The loan agreement includes standard covenants: a minimum DSCR of 1.25, a maximum debt‑to‑equity ratio of 0.8, and a restriction on additional borrowing without the bank’s consent. The projected DSCR, ranging from 2.27 in Year 1 to 9.81 in Year 3, puts the business well inside covenant compliance from the outset. The loan will be secured by a combination of the clinic’s equipment and a personal guarantee from Nikolai Carter, a structure that is customary for start‑up healthcare SMEs in Ghana and that the founder has accepted after legal review.

No further external funding is requested or foreseen for the Accra clinic operations. The second and third clinic expansions, planned for Years 3 and 5 respectively, are expected to be funded primarily from retained earnings, supplemented by modest additional term debt if attractive terms are available.
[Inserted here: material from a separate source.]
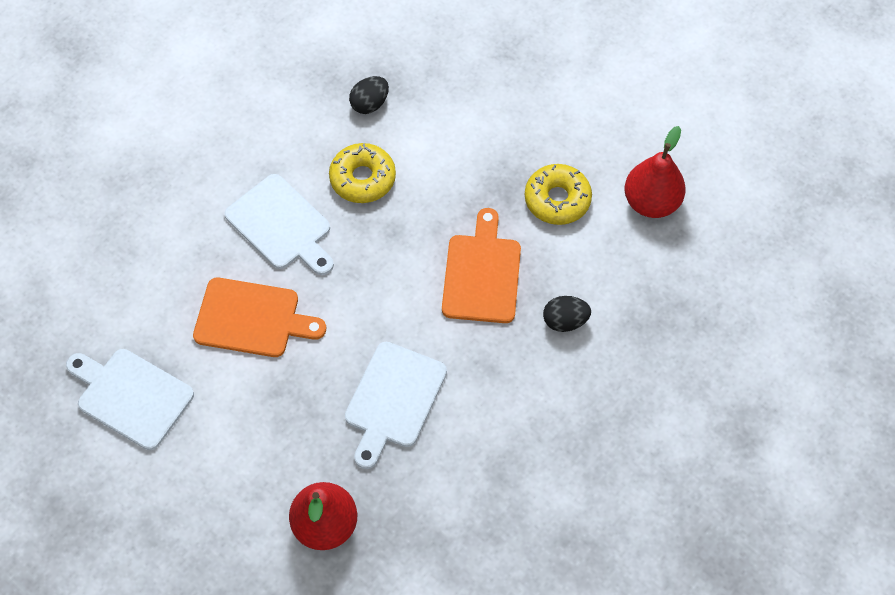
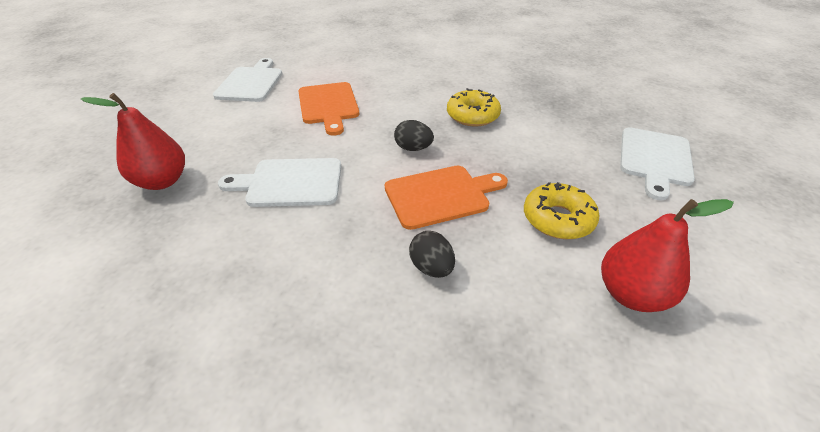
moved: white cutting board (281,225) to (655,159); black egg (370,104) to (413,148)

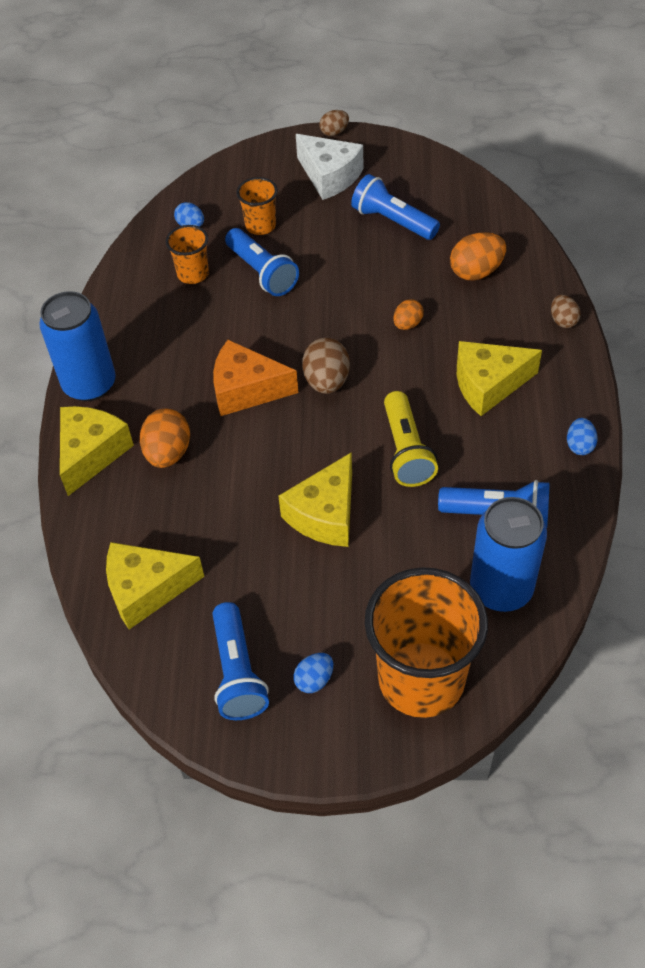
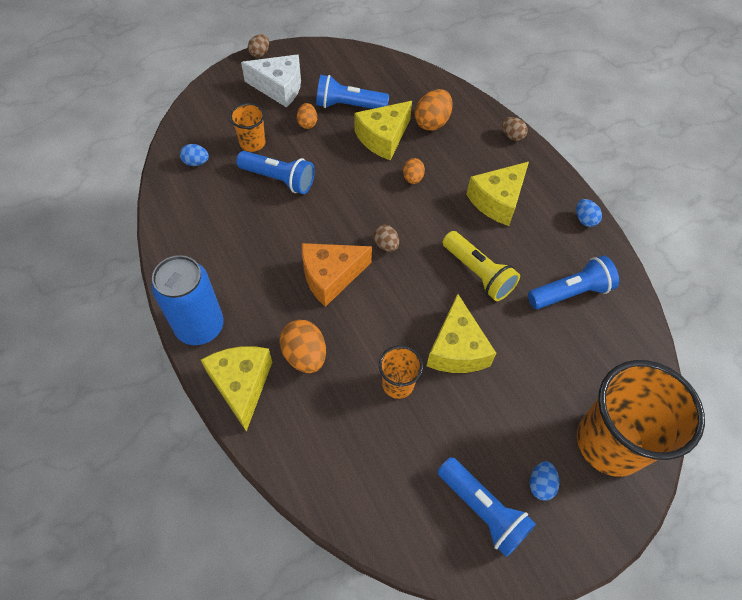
removed: blue can (501,588)
added: orange egg (307,123)
moved: yellow cheese (146,589) to (383,138); orange cup (193,274) to (397,384)
resized: brown egg (326,381) = (386,245) x0.60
The owners are open to discussing a small minority equity placement when the Accra branch has demonstrated a full year of audited profitability, but this is not a requirement of the current plan and is not factored into the projections.

Appendix / Supporting Information

The following documents, although not reproduced in full here, are available for inspection by prospective lenders, investors, or regulatory authorities:

  1. Certificate of Incorporation and Certificate to Commence Business, issued by the Registrar of Companies under the Companies Act, 2019 (Act 992), confirming Clarity Vision Eye Clinic and Optical Centre as a Private Limited Liability Company.

  2. Registered Office Address Declaration, filed with the Registrar of Companies, listing Plot 23, Olusegun Obasanjo Way, Dzorwulu, Accra.

  3. Taxpayer Identification Number (TIN) Certificate, issued by the Ghana Revenue Authority, enabling the company to issue valid VAT invoices and fulfil its corporate tax obligations.

  4. Allied Health Professions Council Practice Licence (pending final inspection), covering the optometry scope of practice and the operation of a private optical establishment.

  5. Medical and Dental Council Registration for Drew Martinez, confirming his eligibility to practise as a consultant ophthalmologist in Ghana.

  6. Detailed Equipment Inventory and Quotations, including pro‑forma invoices from Aitec Ghana Ltd (for Huvitz and Topcon equipment), Canon Europe (for the retinal camera), and Essilor West Africa (for the edging laboratory), totalling GHS 450,000 landed at the clinic.

  7. Lease Agreement for the Dzorwulu premises, a ten‑year commercial lease with a five‑year rent review clause, executed between the company and the landlord, Nana Yaw Asare Properties Limited.

  8. Cal Bank Term Sheet, outlining the GHS 700,000 loan facility, 18 percent per annum interest rate, five‑year term, six‑month principal moratorium, security package, and covenants.

  9. Resumes of Key Management Personnel, including Nikolai Carter, Drew Martinez, Jamie Okafor, Riley Thompson, and Skyler Park, with verifiable records of professional registration, academic qualifications, and previous employment.

  10. Pre‑Launch Patient Survey Results, a summary of 158 responses collected between March and April 2024 from adults in the Dzorwulu catchment, indicating that 88 percent are “very likely” to switch to a private eye clinic offering same‑day glasses and an on‑site ophthalmologist, and that 63 percent would pay a premium of 20 percent or more over current public or shop‑based prices for such a service.

These materials collectively evidence that Clarity Vision Eye Clinic and Optical Centre is not only a well‑reasoned commercial proposition but a legally compliant, professionally staffed, and community‑validated enterprise ready to commence operations. The founders invite detailed due diligence and stand ready to answer any questions that arise from this plan.